Jahresrückblick 2013
Von Armutsmigration zur neuen Bundesregierung
NSU-Prozess, Flüchtlingsunglück vor Lampedusa, „Armutszuwanderung“ oder die erste Staatsministerin mit türkischen Wurzeln – das sind nur einige der Themen, die 2013 eine migrations- und integrationsrelevante Dimension hatten.
Von Hakan Demir Montag, 23.12.2013, 8:28 Uhr|zuletzt aktualisiert: Dienstag, 14.01.2014, 2:08 Uhr Lesedauer: 5 Minuten |
Wieder einmal steht Deutschland am Ende eines ereignisreichen Jahres – vor allem, wenn man die Migrations- und Integrationspolitik betrachtet.
Keine Belege für Armutszuwanderung
Am Anfang des Jahres stand die Diskussion der Armutsmigration im Mittelpunkt der öffentlichen Debatte. Der Städtetag hatte im Februar ein Positionspapier veröffentlicht, in dem er im Hinblick auf die Zuwanderung aus Rumänien und Bulgarien nach Deutschland vor der Gefährdung des sozialen Friedens in den Städten sprach. Doch es gab keine Belege für die Armutszuwanderung aus diesen Ländern. Die Mär von Armutszuwanderung wurde immer deutlicher, als die Quote von Hartz-IV-Beziehern aus beiden Ländern, veröffentlicht wurde: Sie lag mit etwa 9 Prozent nur minimal über dem Durchschnitt der Einheimischen mit 7,4 Prozent. Darüber hinaus konnte mehrmals nachgewiesen werden, dass die überwiegende Mehrheit der rumänischen und bulgarischen Einwanderer in Deutschland einer sozialversicherungspflichtigen Arbeit nachgeht und damit das deutsche Sozialsystem im erheblichen Maße stützt.

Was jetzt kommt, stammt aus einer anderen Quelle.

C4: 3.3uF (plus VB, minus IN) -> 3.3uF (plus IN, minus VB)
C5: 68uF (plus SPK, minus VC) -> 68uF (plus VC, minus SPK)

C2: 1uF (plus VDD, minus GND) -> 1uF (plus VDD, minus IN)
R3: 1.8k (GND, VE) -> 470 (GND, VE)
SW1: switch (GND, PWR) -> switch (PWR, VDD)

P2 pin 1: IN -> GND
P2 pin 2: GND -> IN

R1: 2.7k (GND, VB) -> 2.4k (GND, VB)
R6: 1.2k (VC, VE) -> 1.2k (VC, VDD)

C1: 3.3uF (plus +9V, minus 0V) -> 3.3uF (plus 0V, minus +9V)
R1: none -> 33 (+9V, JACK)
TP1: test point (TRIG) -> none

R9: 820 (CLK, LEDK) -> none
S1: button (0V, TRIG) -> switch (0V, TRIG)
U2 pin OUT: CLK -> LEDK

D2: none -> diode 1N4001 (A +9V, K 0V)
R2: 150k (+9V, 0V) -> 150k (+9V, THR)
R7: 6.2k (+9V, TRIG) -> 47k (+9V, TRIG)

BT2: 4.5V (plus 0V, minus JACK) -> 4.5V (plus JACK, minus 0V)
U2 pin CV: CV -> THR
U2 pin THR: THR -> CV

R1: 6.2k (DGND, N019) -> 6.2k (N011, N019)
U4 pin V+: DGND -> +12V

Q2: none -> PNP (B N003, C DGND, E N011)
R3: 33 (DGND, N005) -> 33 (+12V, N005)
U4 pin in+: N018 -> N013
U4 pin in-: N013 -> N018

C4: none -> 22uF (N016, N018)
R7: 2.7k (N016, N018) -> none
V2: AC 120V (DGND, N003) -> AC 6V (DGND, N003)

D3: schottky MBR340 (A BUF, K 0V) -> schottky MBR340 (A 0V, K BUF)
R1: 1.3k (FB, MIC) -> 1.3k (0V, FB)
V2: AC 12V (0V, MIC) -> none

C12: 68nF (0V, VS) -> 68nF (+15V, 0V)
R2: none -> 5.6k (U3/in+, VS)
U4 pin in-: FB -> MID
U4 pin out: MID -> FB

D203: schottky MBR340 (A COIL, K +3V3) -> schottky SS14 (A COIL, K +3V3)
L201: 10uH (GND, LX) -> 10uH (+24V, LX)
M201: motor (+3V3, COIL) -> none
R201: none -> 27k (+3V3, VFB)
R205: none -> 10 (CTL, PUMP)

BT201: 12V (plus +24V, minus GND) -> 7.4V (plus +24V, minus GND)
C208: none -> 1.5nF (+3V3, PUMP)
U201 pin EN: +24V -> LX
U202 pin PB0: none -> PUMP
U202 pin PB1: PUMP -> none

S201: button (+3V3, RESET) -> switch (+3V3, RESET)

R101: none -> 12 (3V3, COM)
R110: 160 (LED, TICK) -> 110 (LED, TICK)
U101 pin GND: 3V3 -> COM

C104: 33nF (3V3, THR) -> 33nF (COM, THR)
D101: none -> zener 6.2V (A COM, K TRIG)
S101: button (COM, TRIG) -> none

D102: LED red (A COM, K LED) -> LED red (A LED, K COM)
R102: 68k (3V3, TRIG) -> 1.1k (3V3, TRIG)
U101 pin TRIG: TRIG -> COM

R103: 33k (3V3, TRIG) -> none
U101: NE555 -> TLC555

NSU-Prozess: Alle Behörden ziehen an einem Strang?
Anderthalb Jahre nach der Verhaftung von Beate Zschäpe begann im April beziehungsweise im Mai der Prozess gegen sie vor dem Oberlandesgericht München (OLG). Der „Nationalsozialistische Untergrund“ (NSU) wird beschuldigt über 13 Jahre hinweg neun türkisch- und griechischstämmige Kleinunternehmer sowie eine Polizistin getötet zu haben. Zusammen mit Uwe Mundlos und Uwe Böhnhardt soll Zschäpe die Terror-Organisation gegründet haben. Ihr wird die Mittäterschaft bei zehn Morden, zwei Sprengstoffanschlägen und 15 Raubüberfällen vorgeworfen. Vor dem Gericht müssen sich zudem vier weitere mutmaßliche Unterstützer verantworten. Der Prozess war bereits am Anfang in die Kritik geraten, weil es zu Ungereimtheiten im Akkreditierungsprozess der Presse kam. Deshalb musste das OLG München den NSU Prozess verschieben.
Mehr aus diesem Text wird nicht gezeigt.